Swan-neck deformity in CP is characterized by proximal interphalangeal (PIP) joint hyperextension and distal interphalangeal (DIP) joint flexion. It is driven by spastic intrinsic muscles pulling excessively on the central slip, combined with volar plate laxity at the PIP joint.

Operative Management:
* Mild/Flexible Deformity: Intrinsic release (sliding the interosseous muscles distally) or lateral band rerouting.
* Moderate Deformity with Volar Plate Laxity: Flexor digitorum superficialis (FDS) tenodesis. One slip of the FDS is divided proximally, left attached to the middle phalanx, and sutured to the A2 pulley or proximal phalanx with the PIP joint held in 20 degrees of flexion.
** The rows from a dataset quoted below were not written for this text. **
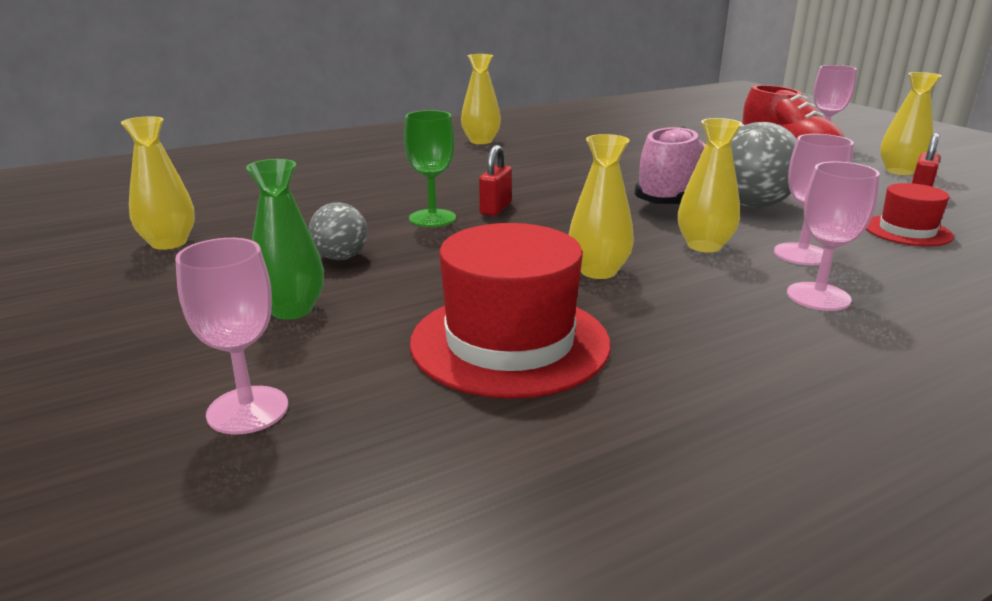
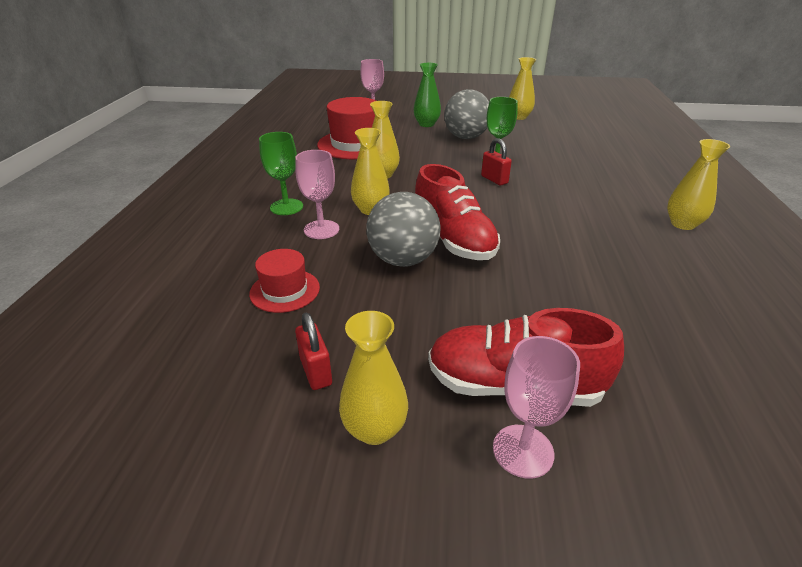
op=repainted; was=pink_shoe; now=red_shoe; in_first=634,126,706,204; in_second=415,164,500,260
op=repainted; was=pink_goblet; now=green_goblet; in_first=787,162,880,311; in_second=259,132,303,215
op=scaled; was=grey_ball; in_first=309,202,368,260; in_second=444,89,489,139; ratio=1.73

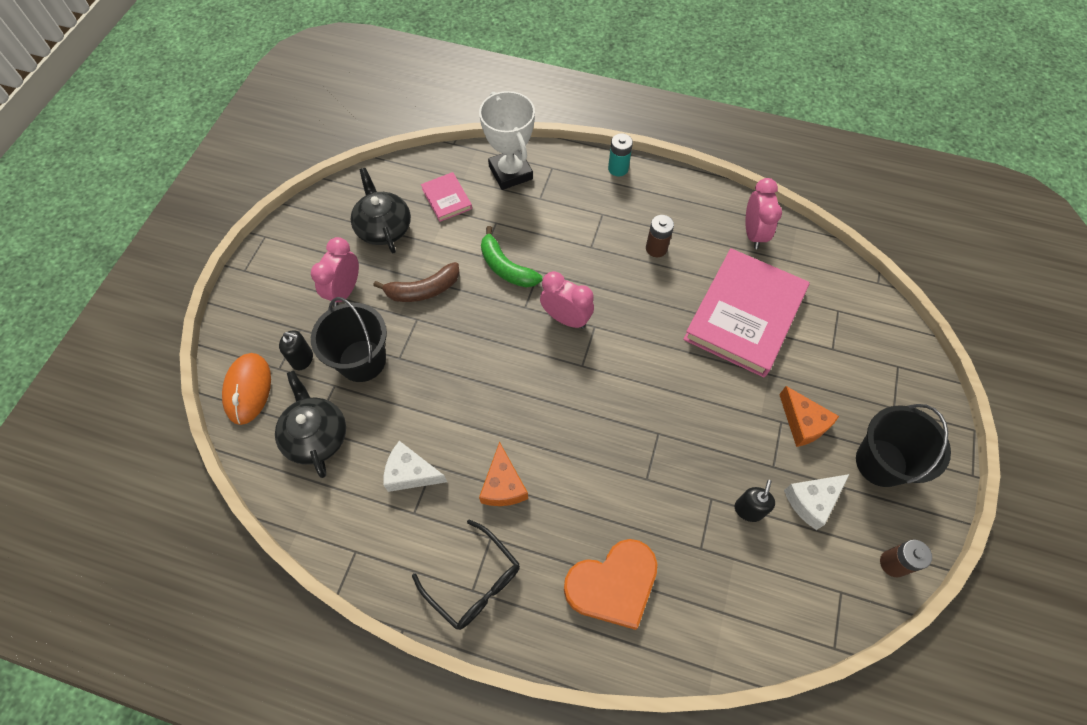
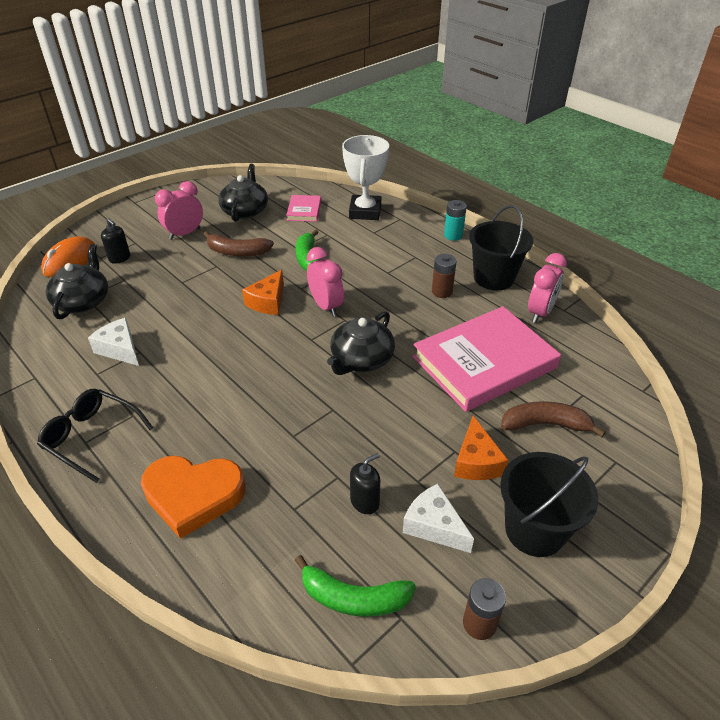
op=new; now=green_banana; in_second=294,555,416,617
op=new; now=black_teapot; in_second=327,311,395,375
op=new; now=brown_banana; in_second=501,401,606,437
op=shifted; was=black_bucket; in_first=311,297,387,382; in_second=469,205,533,290
op=shifted; was=orange_cheese; in_first=479,442,528,506; in_second=242,270,284,315
op=rotated; was=black_glasses; in_first=412,519,520,630; in_second=37,389,153,483; clockwise=135
op=rotated; was=white_cheese; in_first=784,474,850,530; in_second=403,484,474,553; clockwise=45

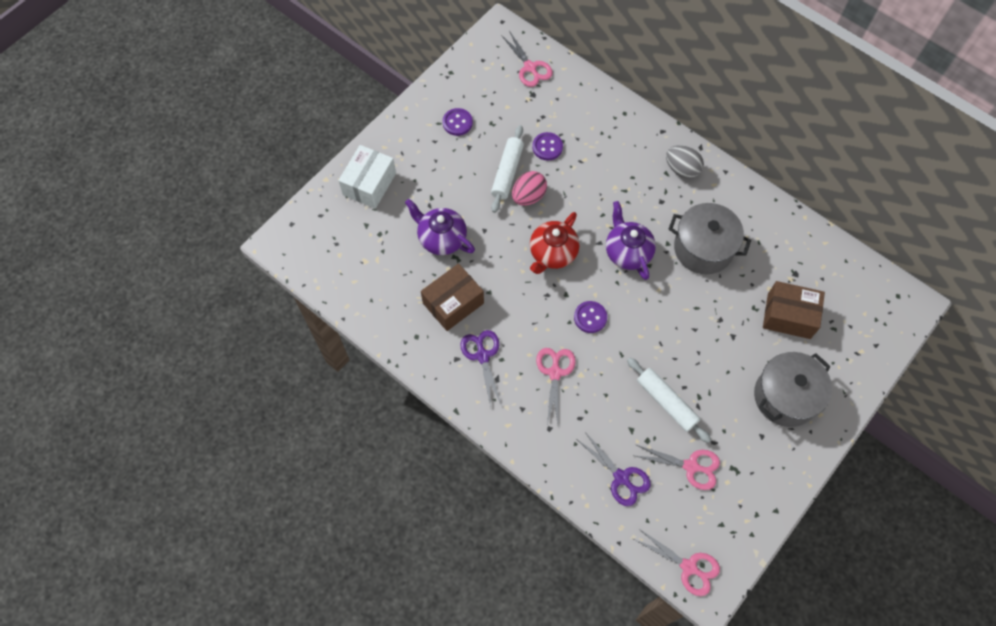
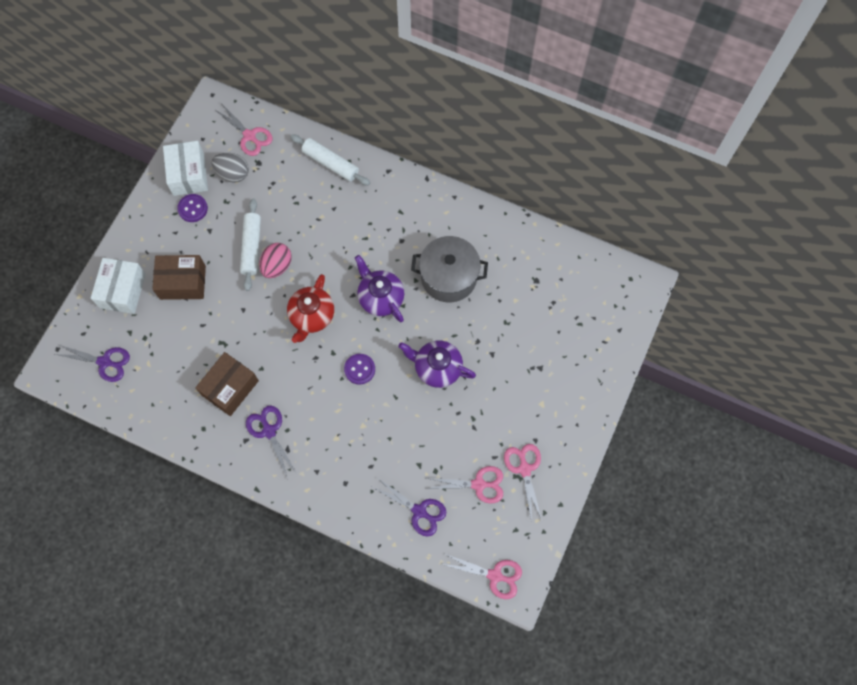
op=gone; was=purple_button; in_first=532,132,563,160
op=gone; was=grey_pot; in_first=754,352,832,427
op=new; now=purple_scissors; in_second=55,345,130,382
op=new; now=white_box; in_second=163,141,208,196
op=shifted; was=purple_teapot; in_first=405,199,475,255; in_second=398,340,476,388
op=shifted; was=pink_scissors; in_first=536,348,576,425; in_second=504,444,542,522
op=shifted; was=white_rolling_pin; in_first=627,358,711,443; in_second=290,134,370,186
op=shifted; was=grey_egg; in_first=666,145,704,179; in_second=211,153,249,183
op=shifted; was=brown_box; in_first=763,281,825,339; in_second=152,255,206,300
This creates a volar tether that prevents PIP hyperextension.
* Severe/Fixed Deformity: PIP joint arthrodesis in a functional position of flexion.

Postoperative Protocol and Rehabilitation

The success of surgical intervention in the cerebral palsied hand relies heavily on rigorous postoperative rehabilitation.
* Immobilization: Following tendon transfers and lengthenings, the extremity is typically immobilized in a long-arm cast for 4 weeks. The wrist and digits are positioned to protect the transfers (e.g., wrist in extension, thumb abducted).
* Orthoses: Upon cast removal, custom thermoplastic splints are fabricated. A resting hand splint is used at night to maintain muscle length and prevent recurrence of contractures. Dynamic or functional daytime splints may be utilized to assist with grasp and release.
* Therapy: Intensive occupational therapy is initiated to train the newly transferred muscles and integrate the hand into bimanual activities. Cortical adaptation takes months, and therapy should be maintained for at least 6 to 12 months postoperatively.

In conclusion, the operative management of the cerebral palsied hand is a highly specialized endeavor. By adhering to strict patient selection criteria, utilizing advanced diagnostic modalities like dynamic EMG, and applying sound biomechanical principles to balance spastic and weak forces, the orthopedic surgeon can achieve profound improvements in the functional capacity and quality of life for these complex patients.